What do you know of Amazon?
There is intense deforestation and environmental degradation
Amazon rainforest area is one-and-a-half times the size of India, did you know?
Brazil’s government hopes that land reform in the Amazon will slow deforestation. Greens lobby doubt it
The Ticuna, Amazon’s big river runs near Brazil’s borders with Colombia and Peru. Rubber drew the Amazon into the list of hinterlands that could be tapped if supplies were tight elsewhere, allowing growth to accelerate in much of the world from the 19th century onwards. And today new demands on the Amazon’s riches will determine the future of the forest.
About 900 miles (1,500km) downriver to the east, in Amazonas state, stands Manaus. Rubber barons built the city from the 1860s onwards. Its early residents made up for their distance from the European centres of fashion by trying to outdo Paris. Now Manaus’s Zona Franca is the workshop for most of the televisions, washing machines and other white goods sold in Brazil. Special arrangements allow firms such as Sony and LG to import parts tax-free from elsewhere in the world and assemble them there. Despite being surrounded on all sides by thick forest, Manaus hums with manufacturing.
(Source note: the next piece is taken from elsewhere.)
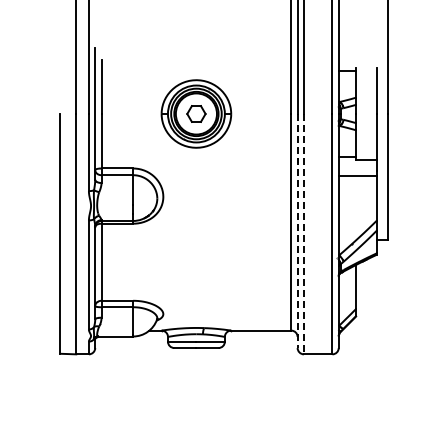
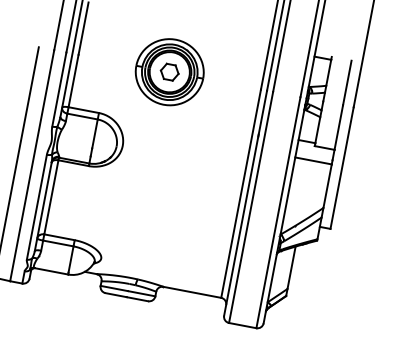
line: (297, 231) -> (245, 203), dashed -> solid
line: (303, 234) -> (250, 207), dashed -> solid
Some 350 miles to the south-east, in Pará state, the high gold price has encouraged a few hundred garimpeiros, or wildcat miners, to follow rumours of a strike and trek for days through the forest. They live in shacks with tarpaulins to keep off the rain, digging square holes and sifting through the red soil in the hope of finding a seam of gold.
Soyabean
South by 400 miles, in Mato Grosso state, the Amazon meets the agricultural frontier. Much of the world’s growing demand for protein is satisfied here. The state, which was once thought to have poor farmland, has been transformed over the past few decades and is now the country’s biggest producer of soyabeans for vegetable oils and cattle-feed. The forest in the state shrank by 105 square miles in the three months from November to January, according to the Brazilian Space Research Institute, which uses satellites to monitor deforestation.
All these places are part of the Amazon rainforest, an area one-and-a-half times the size of India, or nearly eight times the size of Texas. Most of it lies within Brazil.
It is home to 20m Brazilians, or 10% of the country’s population. Many of them live a hard existence in places that are hot, wet, often disease-ridden and sometimes dangerous. These people have gone from being heroes who answered the government’s call to populate and subdue an empty region, to environmental criminals who are wrecking the planet, all the while standing on the same spot and doing what they have done for decades.
No government would think of condemning so many voters to persistent poverty in the name of saving trees. Moving them is impractical and would be unjust, since the state moved them in the first place, under a policy that began in the 1960s and lasted for 20 years.